Кайкейи сказала: «Нет, Рама, царь не гневен и ничто не грозит ему. Но некогда обещал он исполнить два моих желания и теперь боится заговорить, чтобы не промолвить неугодное тебе. Ведь ты – его любимый сын. Я расскажу тебе обо всем, о Рама, коль скоро ты обещаешь сделать все, что повелит тебе царь, будет ли то по сердцу тебе или нет».
Рама, опечаленный, ответил Кайкейи в присутствии царя: «Горе мне, если ты могла усомниться в моей сыновней преданности, о благородная! По единому слову отца моего я пойду в огонь, выпью яд, кинусь в море, если он повелит. Поведай мне, о царица, в чем воля государя, и знай, что исполню ее – еще никогда не отступал Рама от сказанного им единожды».
И Кайкейи поведала о войне богов и демонов, о спасении Дашаратхи и о том обещании, которое он дал ей. И сказала тогда коварная и подлая Кайкейи Раме, справедливому и не ведающему зла, о своих недобрых желаниях: «Пусть взойдет вместо тебя на царство Бхарата, ты же да отправишься в изгнание в леса Дандака сроком на семь и еще на семь лет».
Выслушав эти слова, жестокие, как возвещение смерти, Рама не был повергнут в отчаяние, но старый царь великой был сокрушен горечью при мысли о разлуке с любимым сыном. Рама же, истребитель врагов, отвечал Кайкейи: «Да будет так, как ты говоришь. Ради исполнения того, что было обещано тебе моим отцом за спасение его жизни, я с радостью отправлюсь в леса и пробуду там как отшельник столько лет, сколько ты пожелала. Одно лишь печалит мое сердце: почему государь сам не объявил мне об избрании Бхараты на царство? Ведь я рад следовать любому его велению. Утешь царя! Почему, потупив взор, он безмолвно проливает слезы? Я же поспешу исполнить волю его».
Кайкейи, обрадованная, сказала: «Слова твои справедливы, о Рама! Не следует медлить с исполнением решенного. Пусть пошлют тотчас гонцов за Бхаратой – да возвратится он немедля в Айодхью. Ты же прости отцу его молчание – он смущен и потому не может говорить с тобой. И уходи в лес, поторопись, о Рама; царь не будет ни пить, ни есть, ни совершать омовение, пока ты останешься здесь».

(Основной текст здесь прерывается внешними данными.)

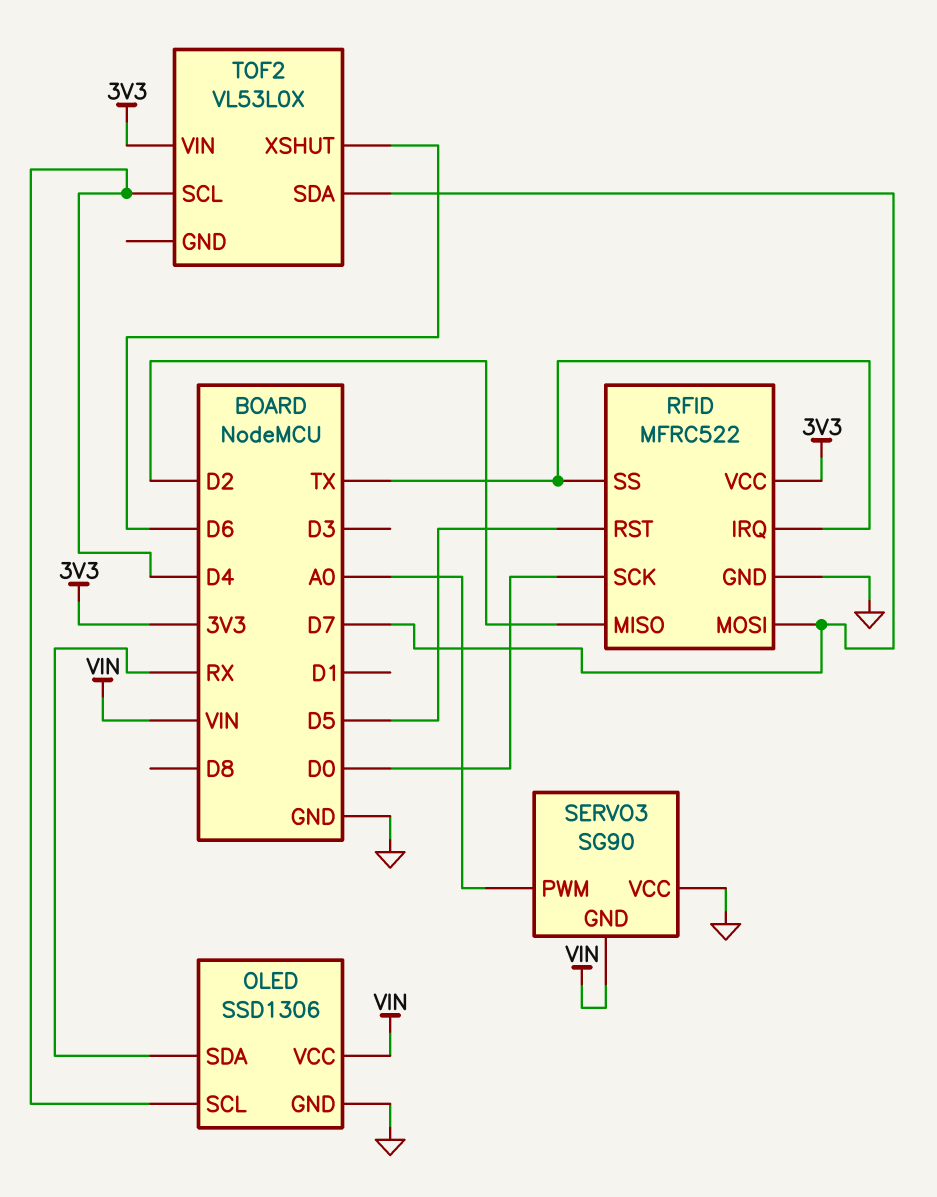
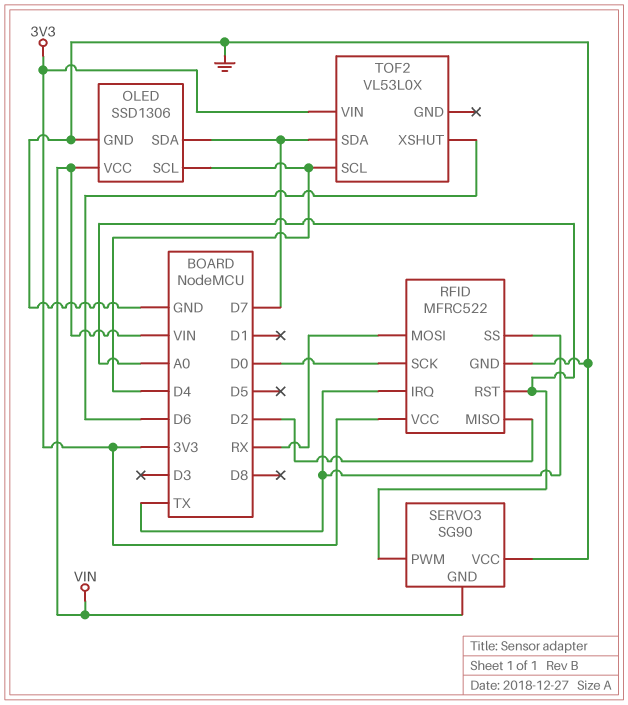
OLED pin SDA: RX -> D7
RFID pin MOSI: D7 -> RX
RFID pin RST: D5 -> A0

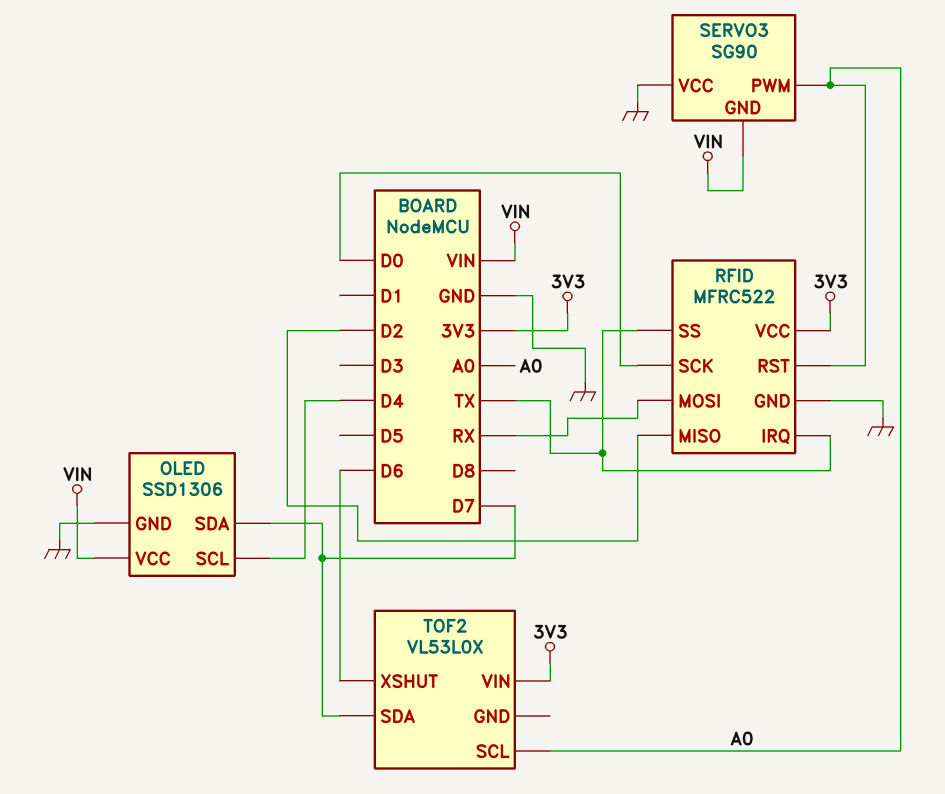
TOF2 pin SCL: D4 -> A0

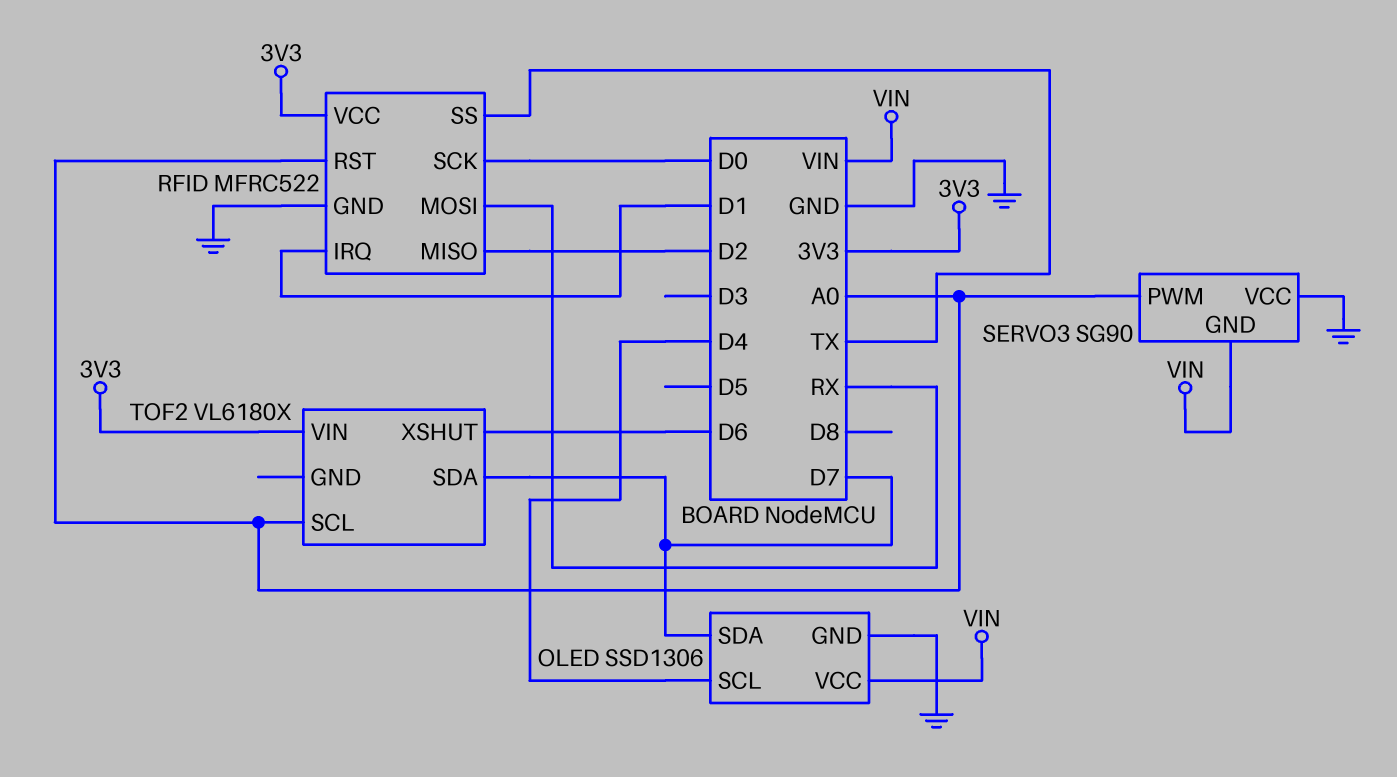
RFID pin IRQ: TX -> D1
TOF2: VL53L0X -> VL6180X

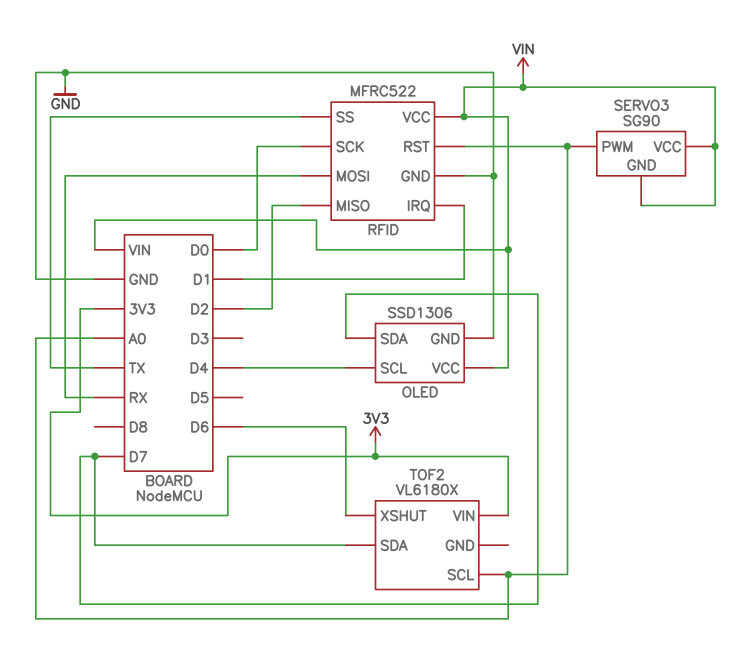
RFID pin VCC: 3V3 -> VIN
SERVO3 pin VCC: GND -> VIN

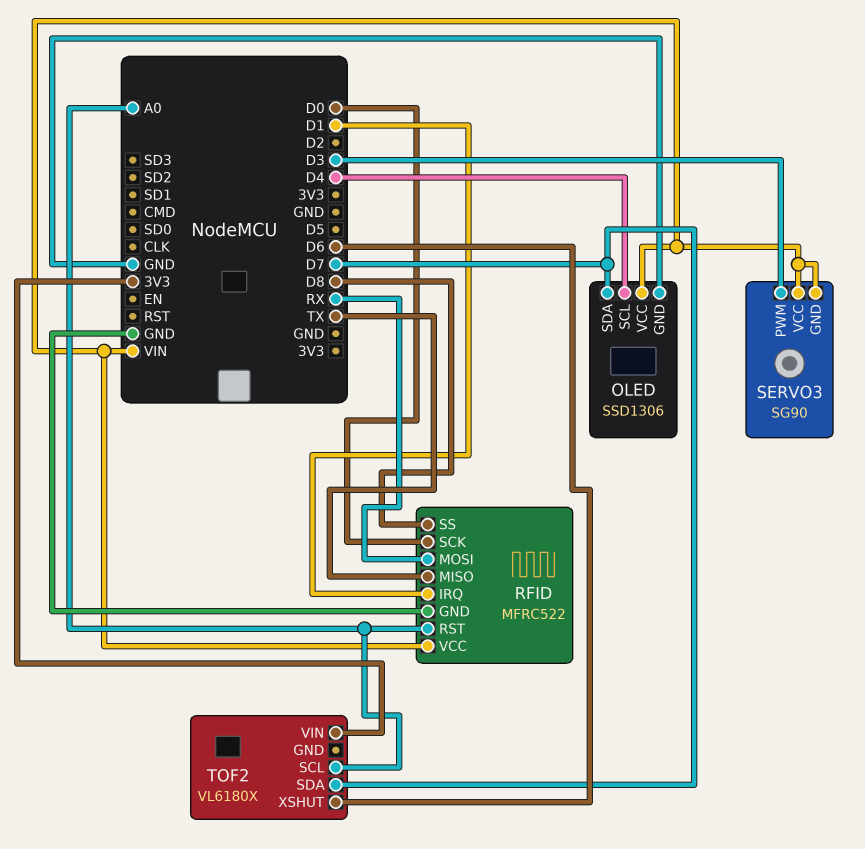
RFID pin MISO: D2 -> TX
RFID pin SS: TX -> D8
SERVO3 pin PWM: A0 -> D3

При этих словах царь воскликнул, рыдая: «О горе!» – и упал без чувств на асану, украшенную золотом. Рама, подняв отца и усадив его на асане, приготовился уйти, понуждаемый безжалостными речами Кайкейи, как конь жестокими ударами плети. И, обещав царице покинуть в тот же день Айодхью, Рама испросил у нее разрешения увидеться с матерью и Ситой, поклонялся в ноги царю, оцепеневшему в бесчувствии, и удалился.